Carlos Bulosan (1913-1956)

    Contributing Editors: Amy Ling
    and Oscar Campomanes

    Classroom Issues and Strategies

    Some readers may be repulsed by what they consider an overly negative portrayal of American society. Their reactions range from incredulity to discomfort to rejection of what they consider to be exaggeration. Other readers are quick to dismiss Bulosan on aesthetic criteria, believing American Is in the Heart to be autobiographical and sociological rather than "literary." The issue of genre is another problem area: His fiction seems autobiographical, his poetry prosy, his short stories read like essays and his essays like short stories.

    Providing students with biographical background on Bulosan, showing that he was primarily a writer rather than a farm laborer/ factory worker, and giving them historical information on Philippine immigration will set this text into its proper context. This text is primarily a novel and at the same time, as Carey McWilliams has pointed out, "it reflects the collective life experience of thousands of Filipino immigrants who were attracted to this country by its legendary promises of a better life."

    If a slide show or video on Philippine immigration is obtainable, it would provide useful information. The film Manongs from Visual Communications in California is an excellent introduction. NAATA/Cross Current Media at 346 Ninth Street, San Francisco, is an excellent source of Aisan-American videos.

    As students read Bulosan, they ask, "Who is this man? What group does he belong to? What are his concerns? Is the plight of the immigrant today different than it was in the 1930s and 1940s?"

    Major Themes, Historical Perspectives, and Personal Issues

    Bulosan's major theme is exile and return--the effect of departure from home and the necessity to return to the Philippines in order to make sense of the exile's experience in the United States because of the colonial status of the Philippines.

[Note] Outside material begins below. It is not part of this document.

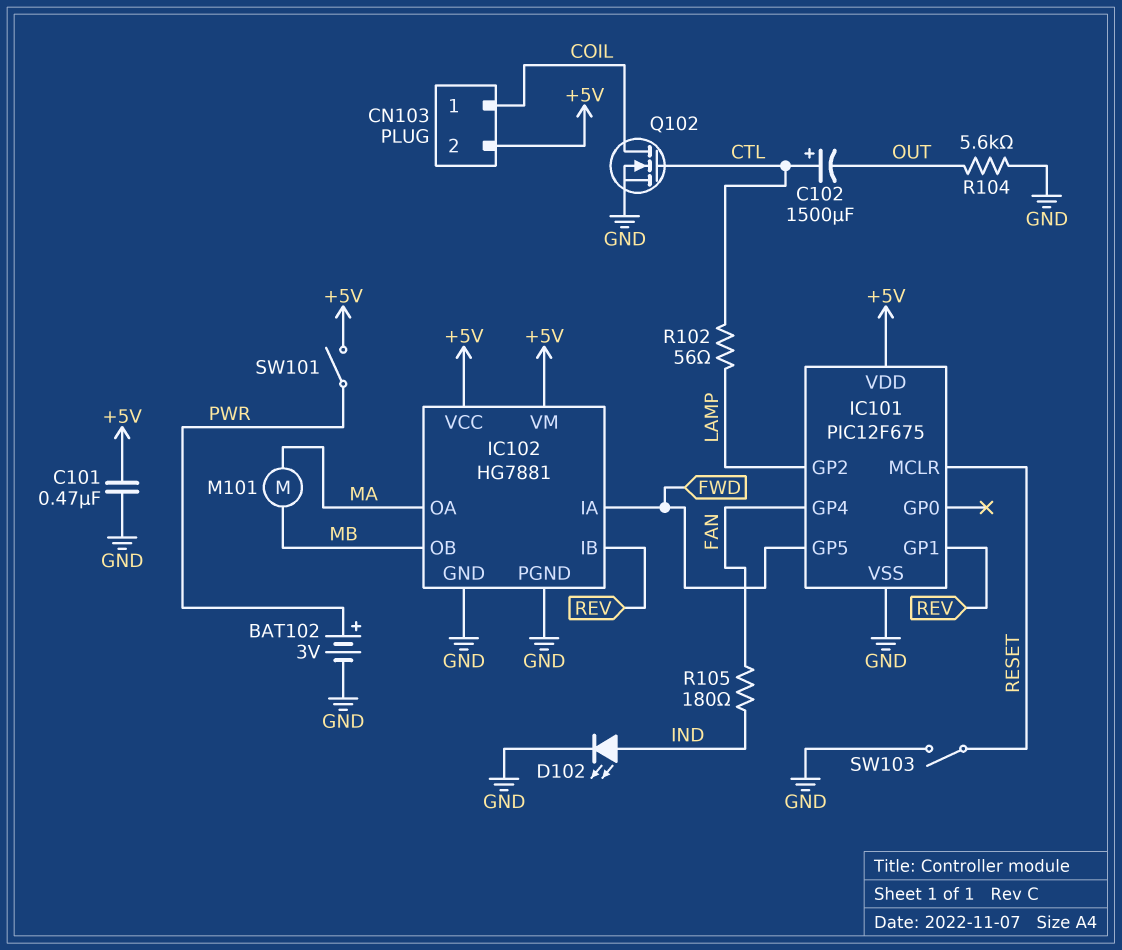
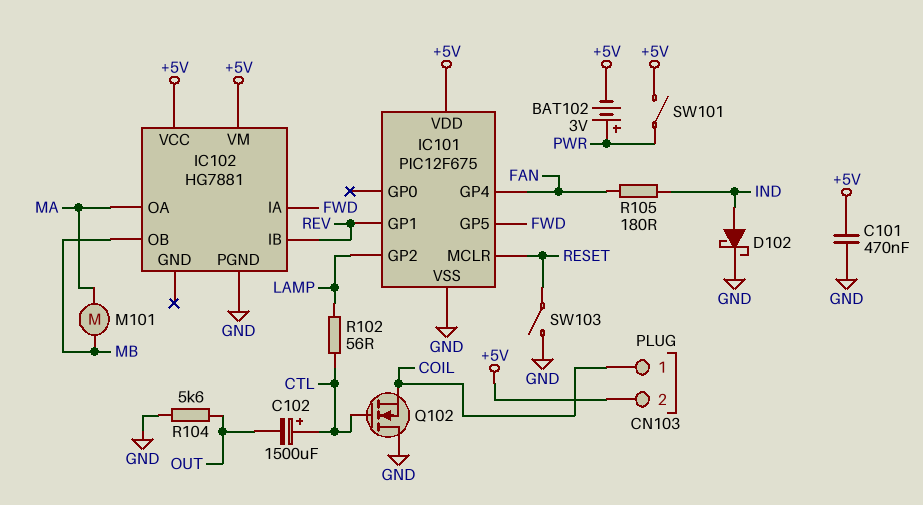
BAT102: 3V (plus PWR, minus GND) -> 3V (plus PWR, minus +5V)
D102: LED (A IND, K GND) -> schottky (A IND, K GND)
IC102 pin GND: GND -> none
Q102: NMOS (G CTL, D COIL, S GND) -> NMOS (G CTL, D GND, S COIL)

    His second purpose is to record his own, his family's, and his friends' experiences and lives, their loneliness and alienation.

    Significant Form, Style, or Artistic Conventions

    Bulosan wrote with an eye to violating literary conventions, as mentioned above. As a political activist and labor organizer, he also believed that creative literary activity and social purpose cannot be separated. Some of his later stories are magic realist in style. Students should be made aware of the gulf between the ideals of America as the land of equality and opportunity and the painful, violent reality Bulosan delineates in the representative selection of America is in the Heart.

    Original Audience

    Bulosan, at the beginning of his career, wrote for a mainstream American audience, and was placed in the position of cultural mediator, a bridge between the Philippines (which America wanted to know better during World War II) and the U.S. Late in life, he consciously cultivated a Filipino audience, sending stories back to the Philippines, most of which were rejected. In the 1970s, he was "rediscovered" by Asian-Americans delighted to have found a spokesperson as prolific and multifaceted as he.

    Comparisons, Contrasts, Connections

    In his unadorned, deceptively simple prose style, he resembles Ernest Hemingway; in his social concerns, John Steinbeck's The Grapes of Wrath. Bulosan may be compared with Maxine Hong Kingston in that both were critically acclaimed by a wide audience but denounced by certain portions of their own community who accused them of having "sold out." With Kingston he also shares a reliance on peasant forms of storytelling as well as the seeming incoherence of their works and the question of genre.

    Questions for Reading and Discussion/Approaches to Writing

    1. The students may be directed to think about whether there are distinguishing characteristics to Filipino immigrant experience setting it apart from Chinese, Japanese, Korean, or any European group.

    2. Ask students to keep a journal of their random reactions to the text. On a sheet of paper, have them record quotes, phrases, or words from the text that were particularly significant to them; on the right-hand side of the sheet, they are to record their reactions. Later they write a one-page statement of their responses, setting up a dialogue between themselves and their instructor. The instructor then makes a response and dittoes up the dialogue so that the entire class can enter into the dialogue. Finally the class writes papers on the entire classroom-wide dialogue.


    Amerasia Journal 6:1 (1979). Special issue devoted to the writings of Carlos Bulosan.

    Campomanes, Oscar and Todd Gernes. "Two Letters from America: Carlos Bulosan and the Act of Writing." MELUS (Spring 1990).

    "Carlos Bulosan." 500-word biographical entry in the Encyclopedia of the American Left, by Oscar Campomanes (Brown University).

    Evangelista, Suzanne Potter. Carlos Bulosan and His Poetry: A Biography and an Anthology. Seattle: University of Washington Press, 1985.

    San Juan, E. "Tunnelling Out of the Belly of the Beast." In Crisis in the Philippines. South Hadley, Mass.: Bergin & Garvey, 1986.

    --. "Beyond Identity Politics: The Predicament of the Asian Writer in Later Capitalism," American Literary History 3:13 (1991) 542-65.